Just because a thing can’t be, doesn’t mean it’s not good.
Let me clarify. Imagine this. Boy meets girl: call them Dick and Sandra. Dick falls in love with Sandra. Dick marries Sandra.
Now Dick and Sandra both get ten years older. They are no longer as young as they were, and no longer as changeable. The selves they have by this time become, are more or less the selves that they’re always going to be. They’re reasonably content, but for whatever reason, the selves they’ve congealed into aren’t a very good match for each other. Oops.
At this point, inevitably, Dick meets Jane. Jane is a good match for Dick. Not just in a superficial way, either: they seem to have been made for each other, more than Dick and Sandra ever were. Dick complements Jane and Jane complements Dick. If Dick and Jane were together, they would probably improve each other, make each other holier, more fit for Heaven, and incidentally, more fit for earth, too.
And even though Dick and Sandra aren’t unhappy, exactly, Dick and Jane would be much happier. Together, they would probably make a more ideal marriage than Dick and Sandra ever will.
★
If nothing and nobody existed except for Dick and Jane, we could say truthfully that Dick and Jane ought to be together.
But Dick and Jane don’t exist in a vacuum.1 Things being what they are, if Dick decides to leave Sandra, it’s because he’s an asshole. Not because Sandra is a better match for him. She isn’t! Jane is! But, sorry bro, a vow is a vow. You didn’t stipulate, “Unless I meet someone better.”
But it’s not even just the vow. If Dick pursues Jane, he’ll be pursuing something that is objectively good; but he’ll be pursuing it at the expense of billion other objectively good things: his children’s welfare, his wife’s happiness, his own integrity, the integrity of Jane’s conscience, his reputation, Jane’s reputation, to name a few. And what generally happens, when you drop four good things to run after one other good thing, is that you lose all five –
or even vanish screaming into a misty crevasse — or maybe, what’s worse, you poison all five. It never ends well, no matter how fuzzy the feels when it begins.
★
It’s possible that the erotic/romantic union of two men is something like that. Maybe, somehow, in the abstract, unimaginably, it’s good! But not in this universe, or not at this time, or not while we are what we are. Maybe in the hereafter. Who knows?
But whether or not there will one day be a place for the erotic union of two men, the fact remains that, here and now, there is not.

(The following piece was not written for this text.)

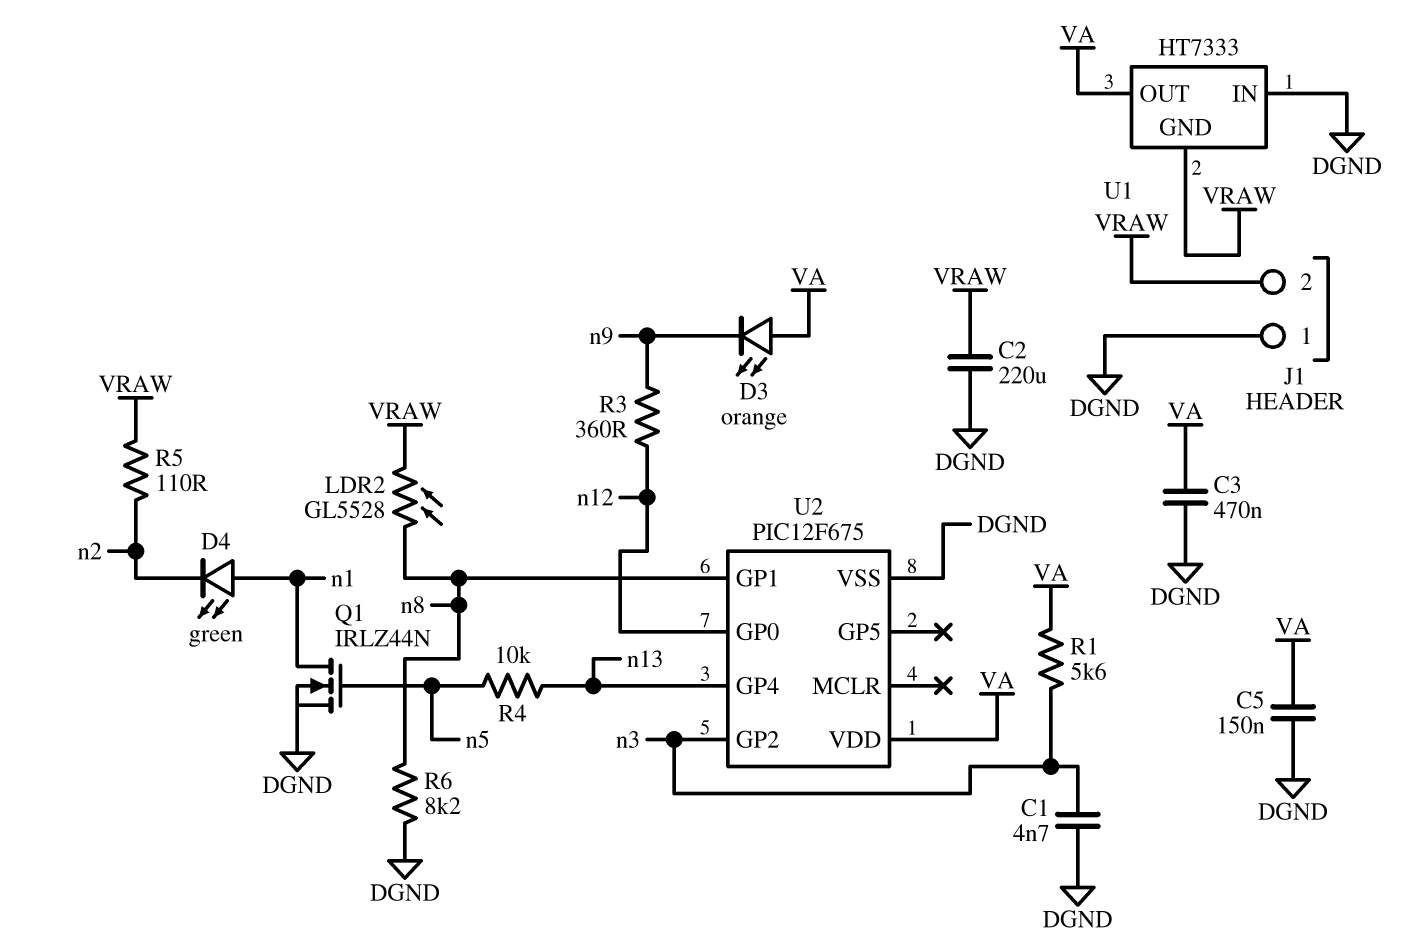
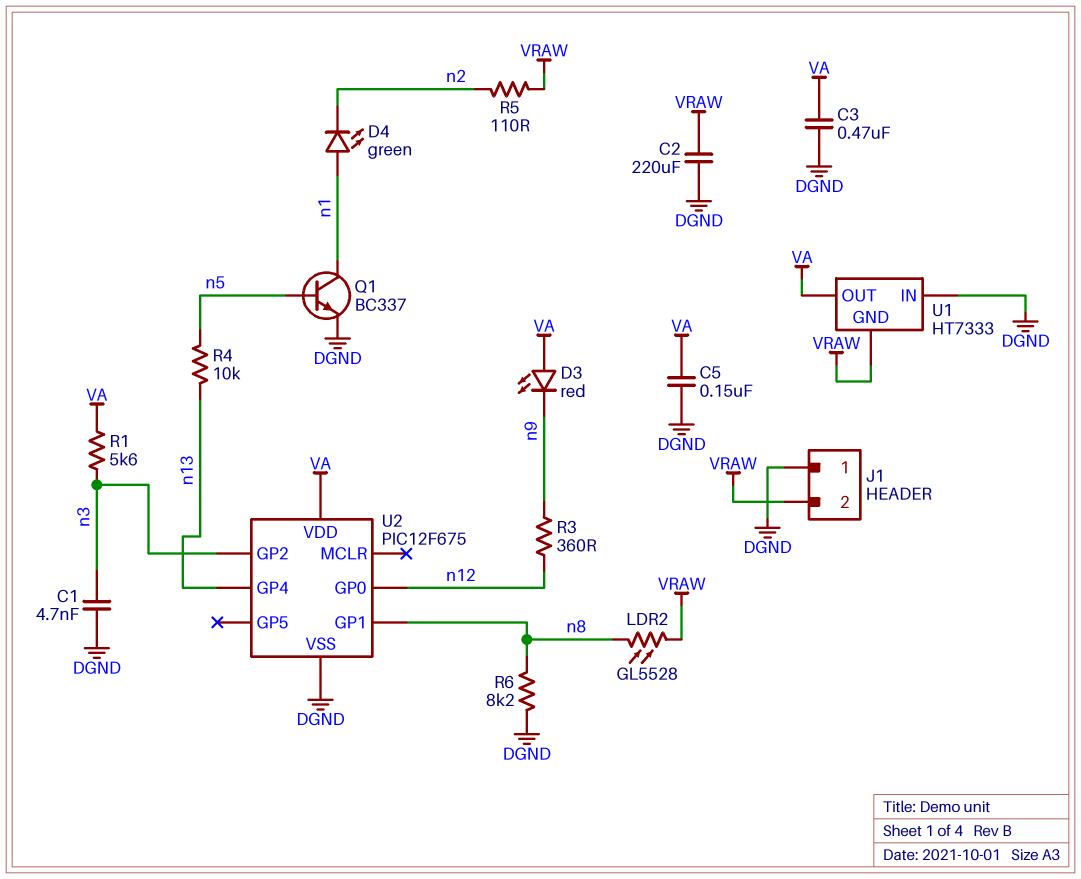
D3: LED orange (A VA, K n9) -> LED red (A VA, K n9)
Q1: NMOS IRLZ44N (G n5, D n1, S DGND) -> NPN BC337 (B n5, C n1, E DGND)

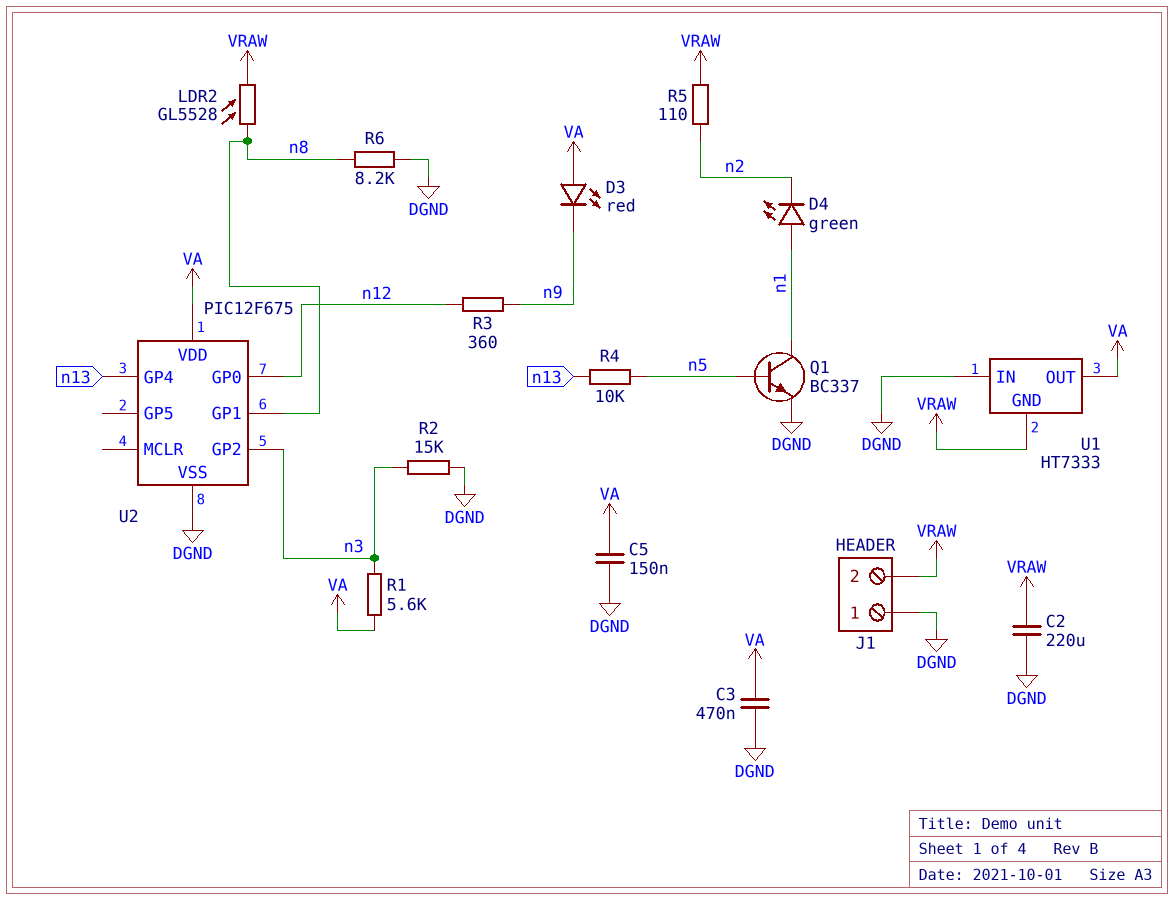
C1: 4.7nF (DGND, n3) -> none
R2: none -> 15k (DGND, n3)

Here, now, for me, the decision to feed the eros I feel for Ryan will always be a bad decision. Maybe in the resurrection Dick gets to be with Jane. Or maybe in the Resurrection everybody gets to be with everybody, or nobody with nobody. Maybe, as a friend of mine once postulated, Heaven is one big orgy.
Then again, maybe maleness is such that my eros for Ryan is nothing but an illusion and a snare, something doomed from the very start to vanish in the light of reality like shadows before the sun. Maybe the convexity of the male body is an image of the convexity of the male soul (if there is such a thing as the male soul), and a man will never fit into a man the way a man fits into a woman, either in the body or out of it, either now or later.
If that’s the case, then any attempt to fit a man into a man is going to involve some distortion, some violence done to the personality.
★
How deep does gender go, anyway? St. Paul says that in Christ there is neither male nor female; and Christ himself says that in the resurrection they neither marry, nor are given in marriage. But I can’t believe that in Heaven we’re all androgynous. Doesn’t the resurrection of the body mean that I will have a penis forever? Even, one day, a Glorified Penis?
I don’t know. I tend strongly towards the latter theory: that eros between men is intrinsically, and not only accidentally, consummationless; unfulfillable in principle, and therefore wrongheaded from the start. But I’ve got good and wise friends — I’m looking at you, Mr. Blanchard — whose experience and conclusions are different. That’s okay.
For me, this is mainly a matter of personal experience. When I give way to eros for a man, I feel less myself, not more. If I decide to gaze at Ryan as a man gazes at a woman, I will always feel like I am violating our friendship, and violating a part of my own masculinity besides. So I’m going to keep not doing it, until finally, if I’m right, the idea won’t even occur to me any more.
If I’m wrong, I’ve got a longer fight ahead of me than I thought. It’s a small price to pay for love.